Título: Caderneta encolhe
Autor: Ribeiro, Alex e Fariello, Danilo
Fonte: Valor Econômico, 07/03/2007, EU & Investimentos, p. D1

O Conselho Monetário Nacional (CMN) alterou o cálculo da Taxa Referencial (TR), reduzindo a rentabilidade de mais de R$ 361 bilhões investidos em cadernetas de poupança e no Fundo de Garantia por Tempo de Serviço (FGTS). São R$ 191 bilhões em cadernetas, corrigidos pela TR mais juros de 6% ao ano, e R$ 170 bilhões no FGTS, que pagam TR mais 3% ao ano. Já quem fez financiamento corrigido pela TR será beneficiado.

Com a novidade, se o juro médio do mercado usado no cálculo da TR (a Taxa Básica Financeira, ou TBF) permanecer abaixo de 12% ao ano, a rentabilidade da poupança cairá 5,55% em relação ao rendimento atual, explica José Dutra Vieira Sobrinho, professor de matemática financeira. "E se a TBF recuar para menos de 11% ao ano, a redução da rentabilidade da poupança será de 10,52%."
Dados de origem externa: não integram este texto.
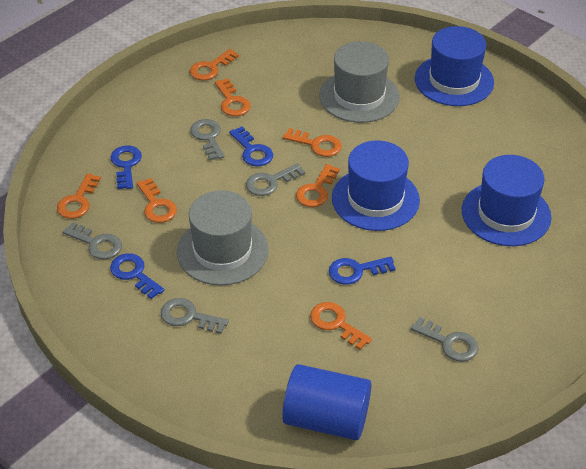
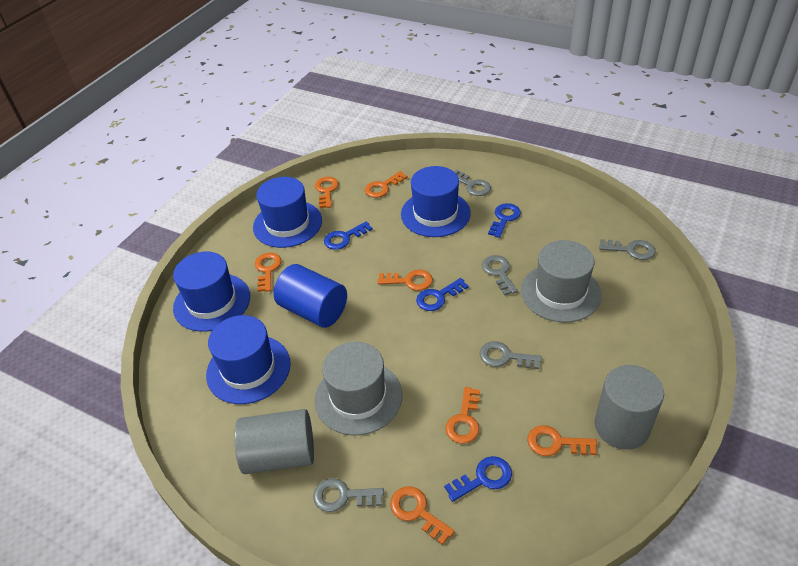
blue hat: 3 -> 4
grey cylinder: 0 -> 2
A alteração visa a amenizar o problema do excesso de rentabilidade da caderneta em relação aos fundos de investimento. Já estão na agenda de discussões outras duas medidas para a caderneta de poupança: eliminar a isenção de imposto de renda (IR) e mexer no piso de juros, de 6% ao ano.

A rentabilidade da caderneta é dada diariamente pela aplicação de um redutor à TBF, que é o juro médio pago nos CDBs de uma amostra de 30 bancos. É esse redutor que foi alterado pelo governo. Caso a TBF, calculada diariamente, caia abaixo de 12% ao ano, como ocorreu nos últimos dias, será aplicado um redutor maior. José Dutra chegou a esses resultados ponderando que o ganho máximo da caderneta será de 68% da TBF. Antes da mudança, esse teto era de 76%.
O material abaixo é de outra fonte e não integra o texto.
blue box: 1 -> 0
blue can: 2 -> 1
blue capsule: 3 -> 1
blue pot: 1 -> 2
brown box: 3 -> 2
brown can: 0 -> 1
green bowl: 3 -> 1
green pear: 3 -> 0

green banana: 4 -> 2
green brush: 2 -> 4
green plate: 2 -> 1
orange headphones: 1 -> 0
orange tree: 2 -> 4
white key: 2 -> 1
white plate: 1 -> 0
O aumento do redutor da TR, atende a uma reivindicação de bancos. Instituições vinham argumentando há meses que, com as seguidas quedas na taxa básica de juros, a caderneta se tornou cada vez mais competitiva em relação a outras modalidades de investimento, como os fundos DI.

O receio era que, em breve, houvesse uma forte transferência de recursos para a caderneta. "Por enquanto, não estamos notando migração de recursos", disse Cleófas Salviano, consultor do Departamento de Normas do Banco Central. "Mas resolvemos fazer um ajuste técnico para evitar desequilíbrios." Muitos analistas do mercado, porém, já notam essa migração.
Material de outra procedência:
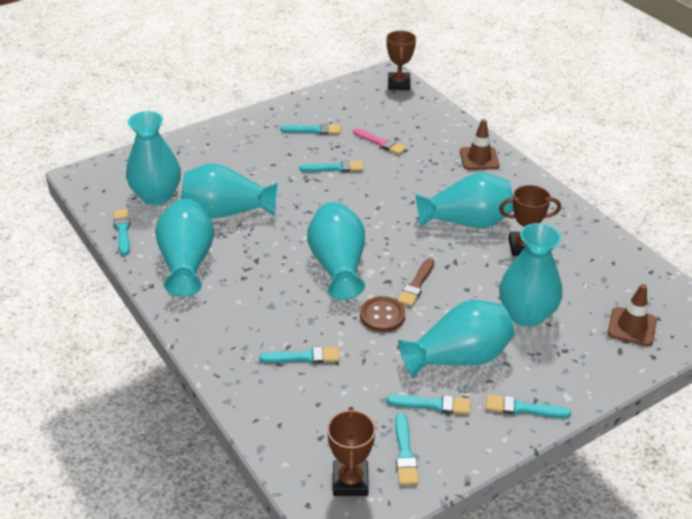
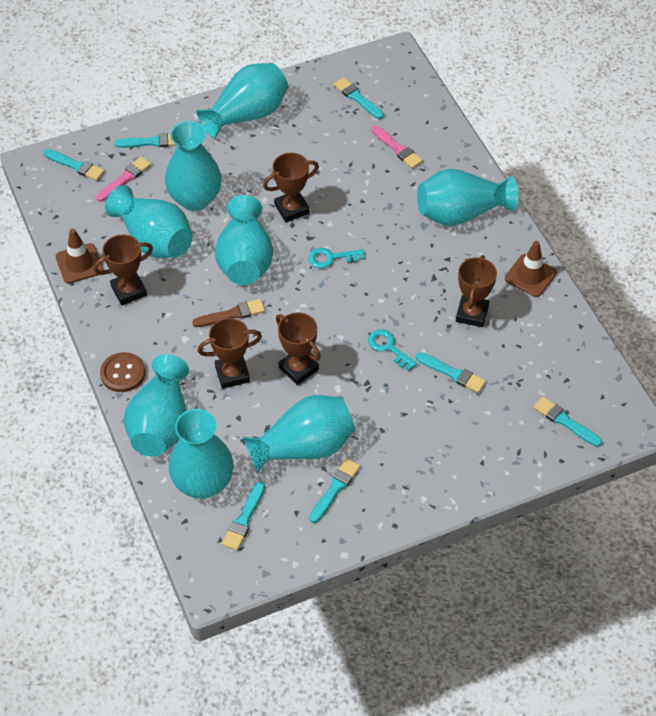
brown trophy: 3 -> 5
pink brush: 1 -> 2
turquoise key: 0 -> 2
turquoise vase: 7 -> 8

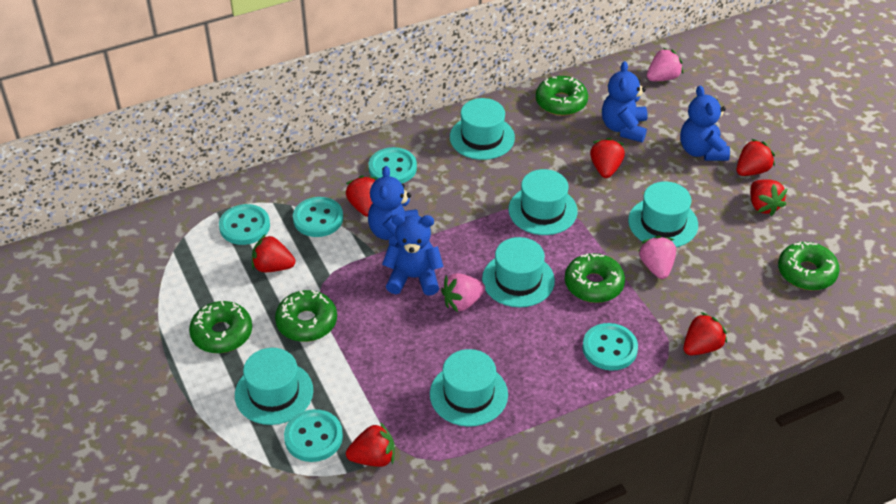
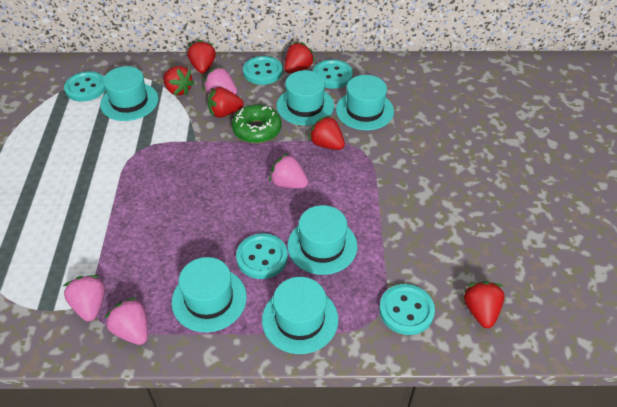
blue teddy bear: 4 -> 0
green donut: 5 -> 1
pink strawberry: 3 -> 4
red strawberry: 7 -> 6

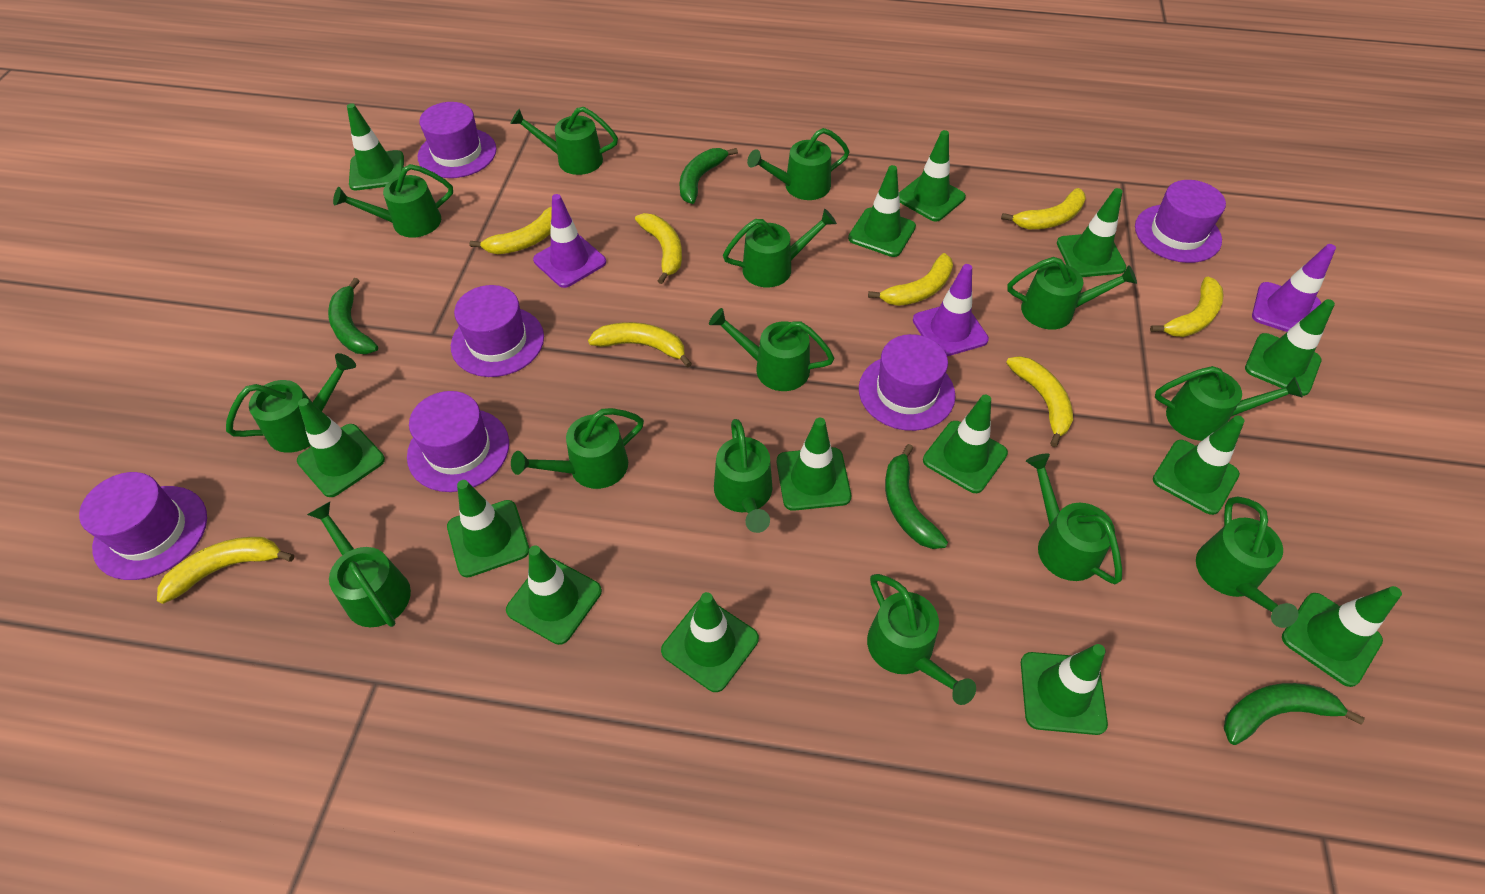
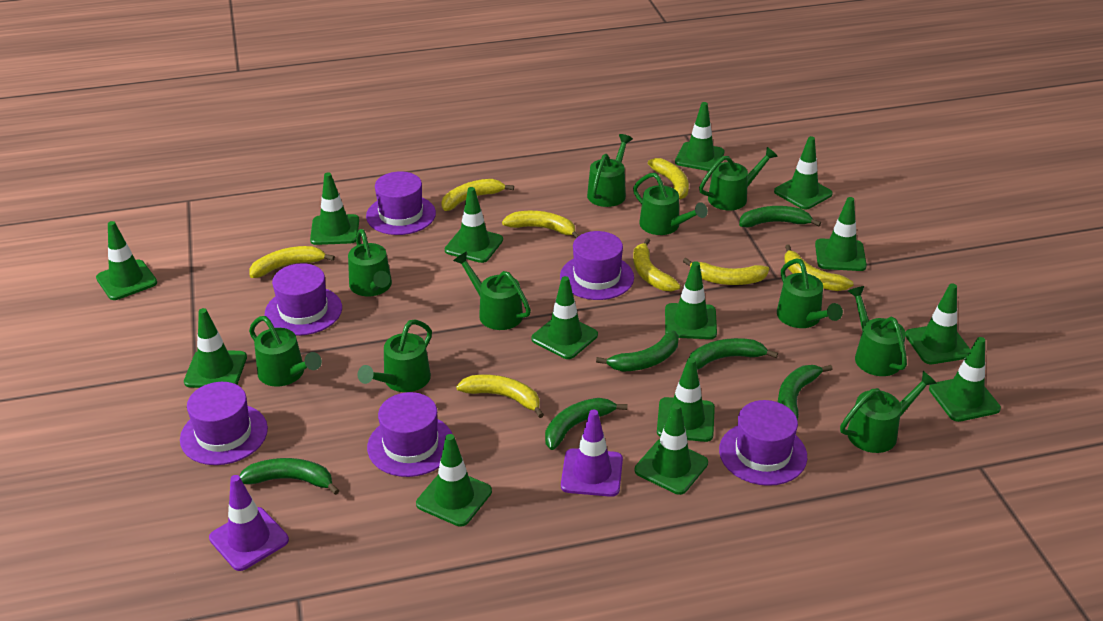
green banana: 4 -> 6
green watering can: 14 -> 10
purple traffic cone: 3 -> 2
A reivindicação dos bancos é antiga - tem mais de seis meses -, mas o governo resolveu não atendê-la de pronto, como forma de incentivar os administradores de fundos a cortar as elevadas taxas de administração cobradas do varejo. Mas, com as seguidas quedas na taxa Selic, o governo passou a se mostrar mais sensível ao pleito dos bancos, embora o ganho da caderneta tenha permanecido competitivo frente aos fundo mais caros.

A avaliação de membros da equipe econômica é que a solução é apenas temporária - e que, na medida em que a Selic cair mais, será necessário tomar medidas adicionais. "Se os juros caírem até 11% ao ano, a solução atual resolve bem", disse o secretário de Política Econômica do Ministério da Fazenda, Júlio Sérgio Gomes de Almeida. "Depois, se for necessário, faz-se outro ajustezinho."

Isso pode significar tanto uma nova revisão da fórmula da TR quanto alterações mais profundas. Setores do governo acham que, conforme os juros do mercado forem caindo - e a TBF acompanhar essa queda -, o setor imobiliário ficará menos dependente dos recursos da caderneta como fonte de financiamento - o que faria com que a isenção de IR perdesse sentido, assim como os juros de 6% ao ano, que originalmente foram criado para funcionar como um teto, não como um piso para a aplicação.

O problema é que essas medidas - que na visão de técnicos do governo se tornarão inevitáveis em algum momento - terão custo político elevado, pois representariam o desmonte de um instrumento popular de investimento como a caderneta. Por isso, a opção nesse momento foi por mexer apenas na TR, que tem menos visibilidade para o poupador e, por isso, representa um custo político menor.

"A poupança é o ativo que mais paga para o investidor", justificou ontem o ministro da Fazenda, Guido Mantega. "Todas as taxas de juros estão caindo, e a TR tem que acompanhar."

A medida era provável e necessária, diz Roberto Derziê, superintendente nacional de captação da Caixa Econômica Federal. "A isenção de imposto de renda na caderneta de poupança, com a queda dos juros, passou a torná-la praticamente imbatível em relação a fundos de altas taxas", diz ele.